### Aim of the exercise
Each entry has to be given again in its exact wording, and no picture may appear in the result.

-----

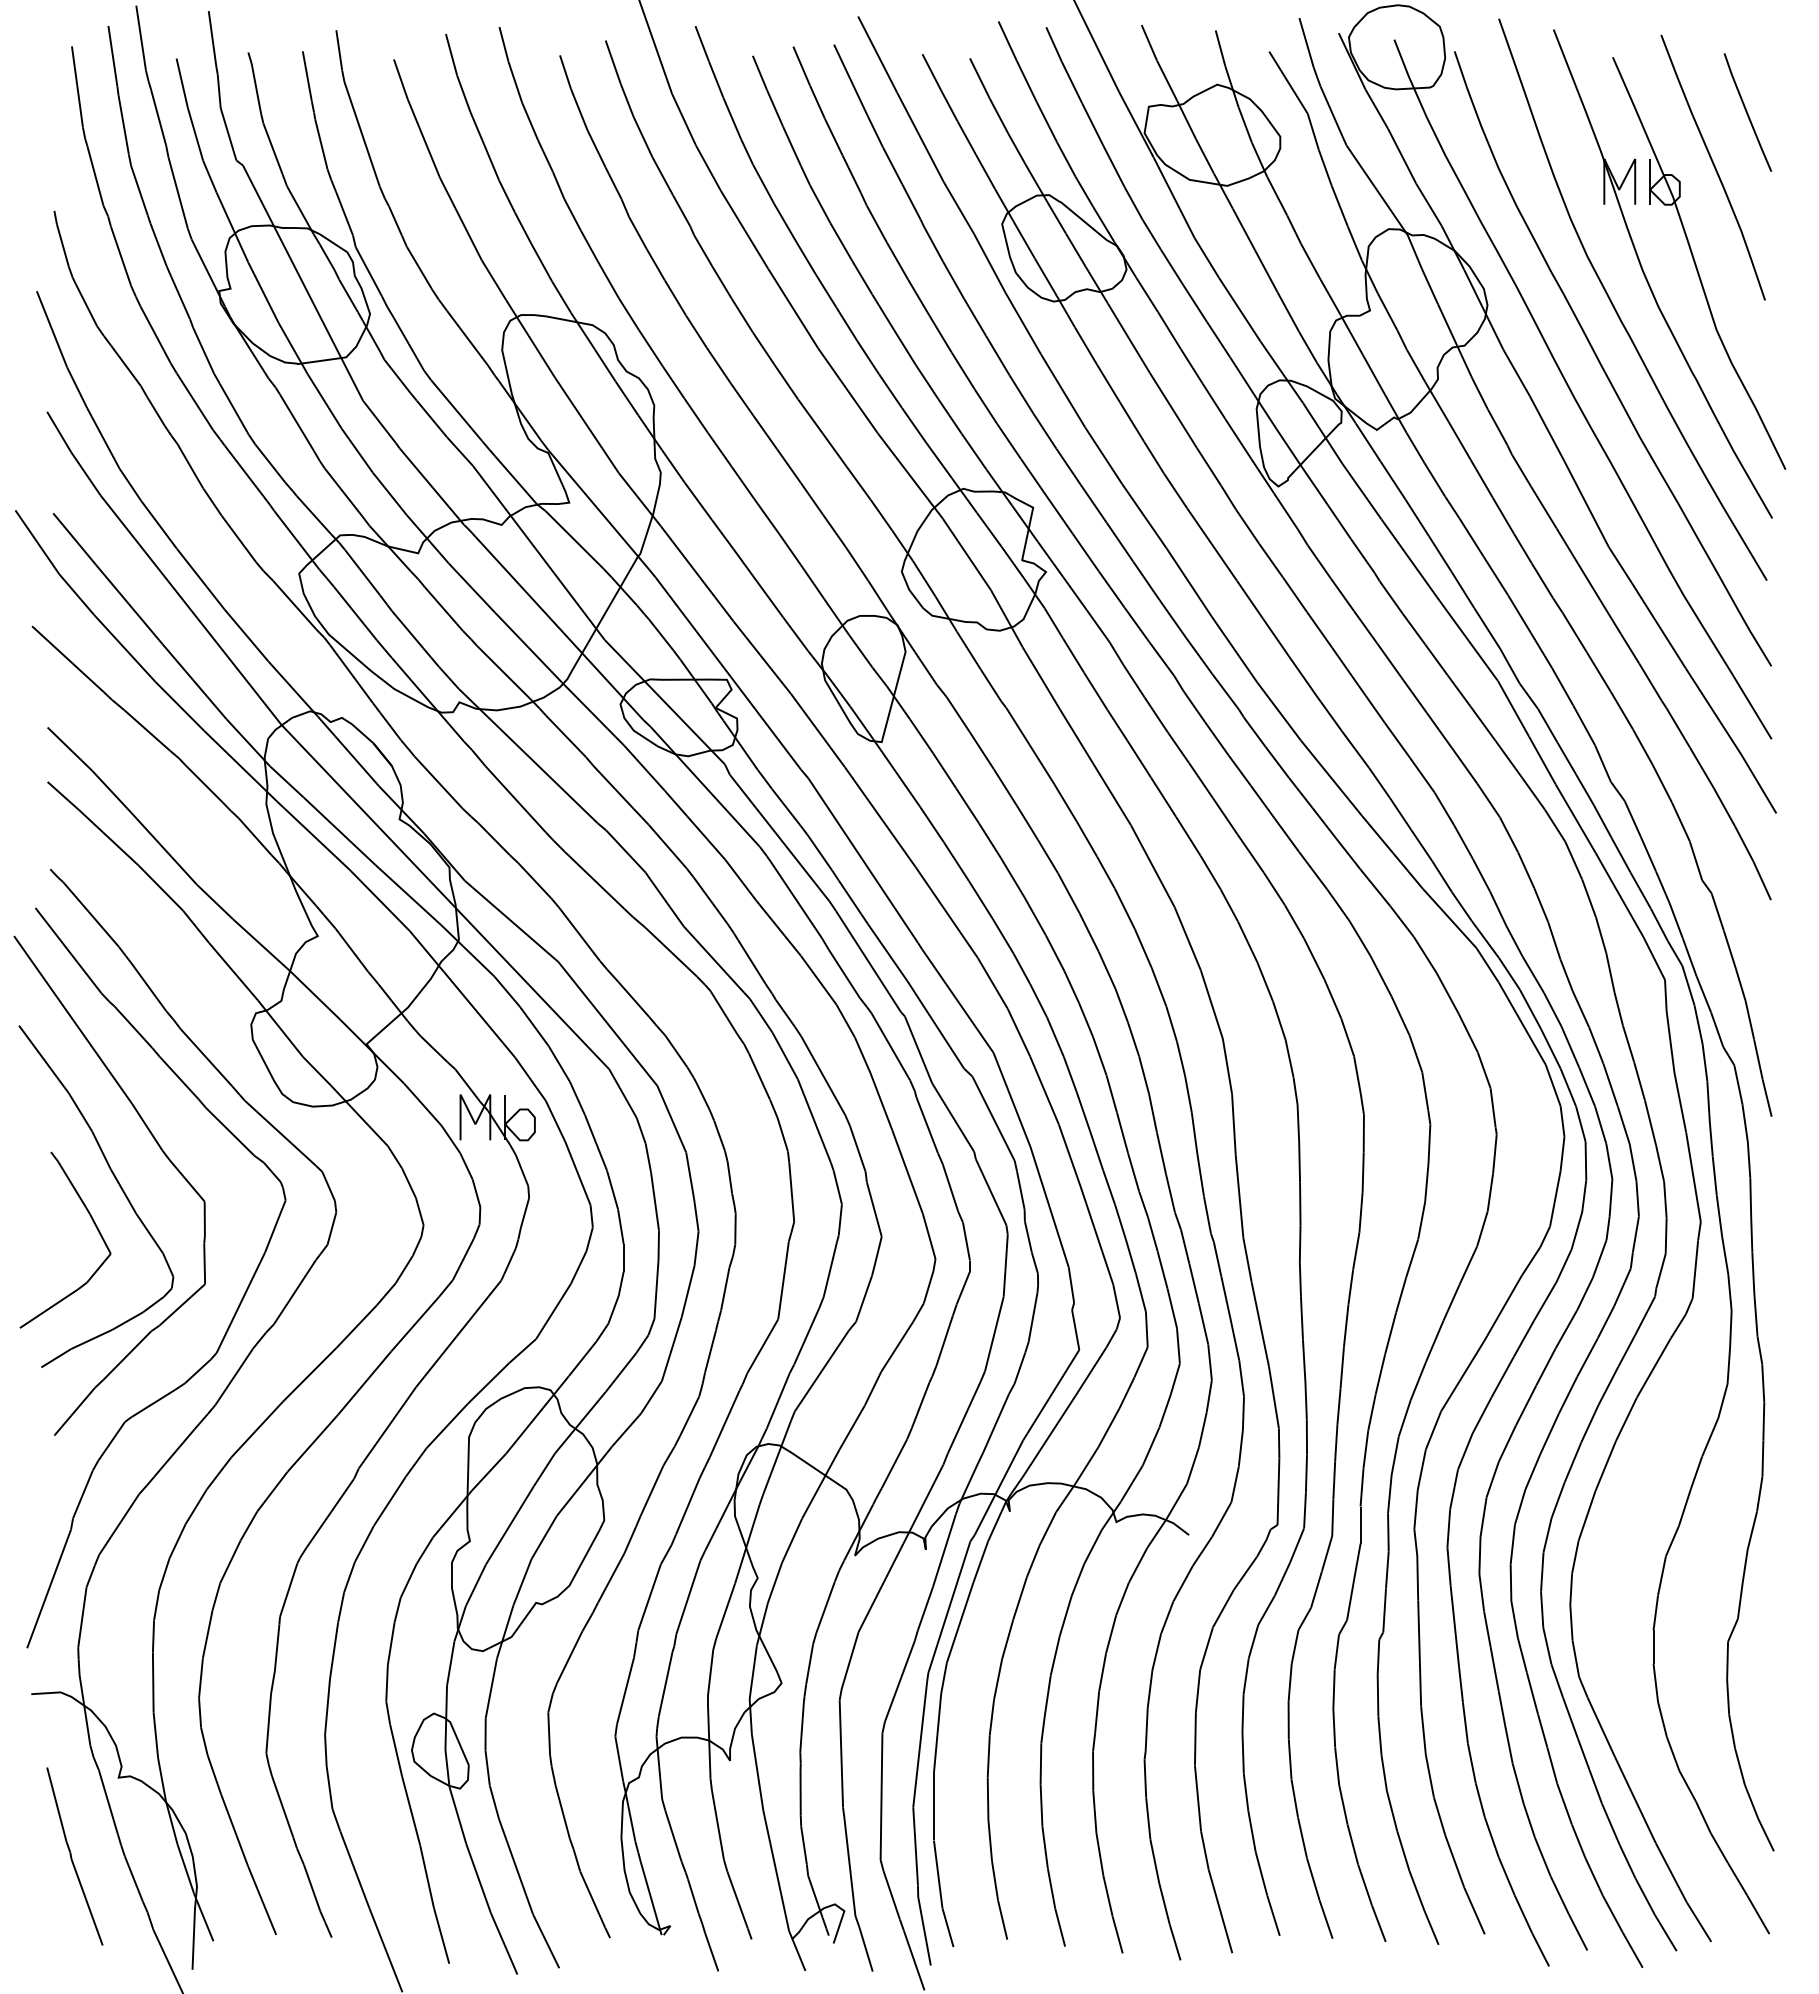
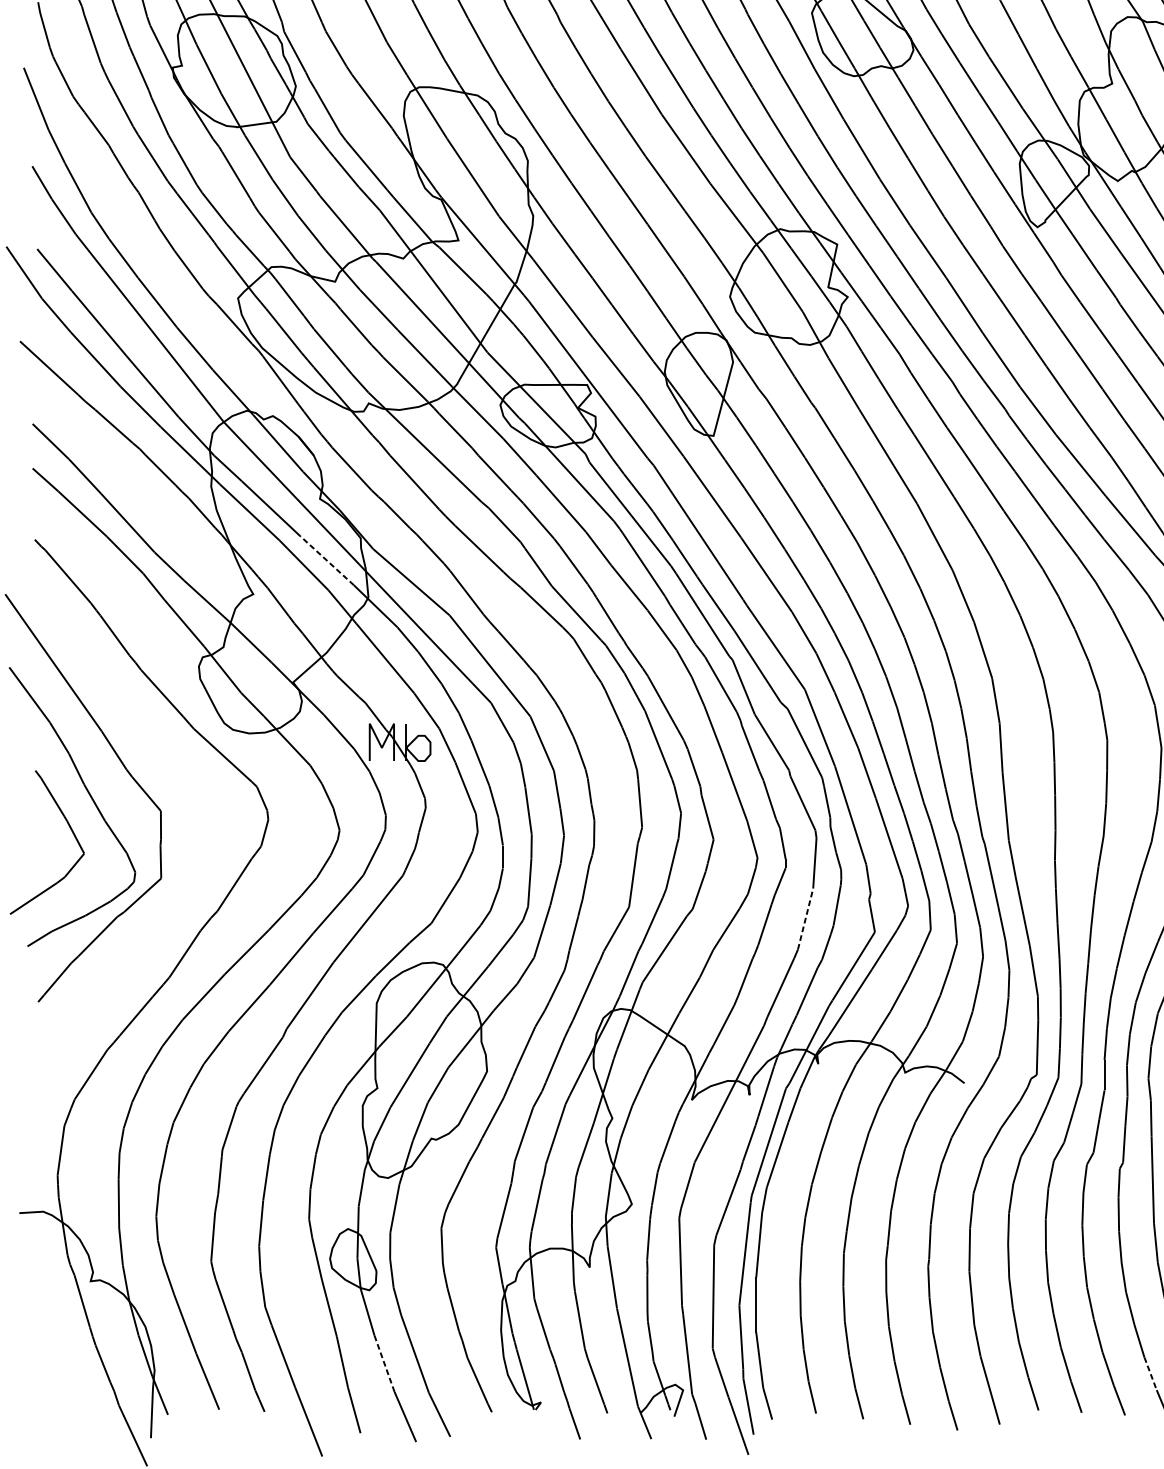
line: (408, 895) -> (327, 561), solid -> dashed
part: (233, 1315) -> (184, 904), removed
line: (994, 1333) -> (805, 918), solid -> dashed
part: (74, 1856) -> (54, 1345), removed
line: (478, 1878) -> (384, 1363), solid -> dashed
line: (1417, 1891) -> (1151, 1374), solid -> dashed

-----

### Reply
line: (408, 895) -> (327, 561), solid -> dashed
part: (233, 1315) -> (184, 904), removed
line: (994, 1333) -> (805, 918), solid -> dashed
part: (74, 1856) -> (54, 1345), removed
line: (478, 1878) -> (384, 1363), solid -> dashed
line: (1417, 1891) -> (1151, 1374), solid -> dashed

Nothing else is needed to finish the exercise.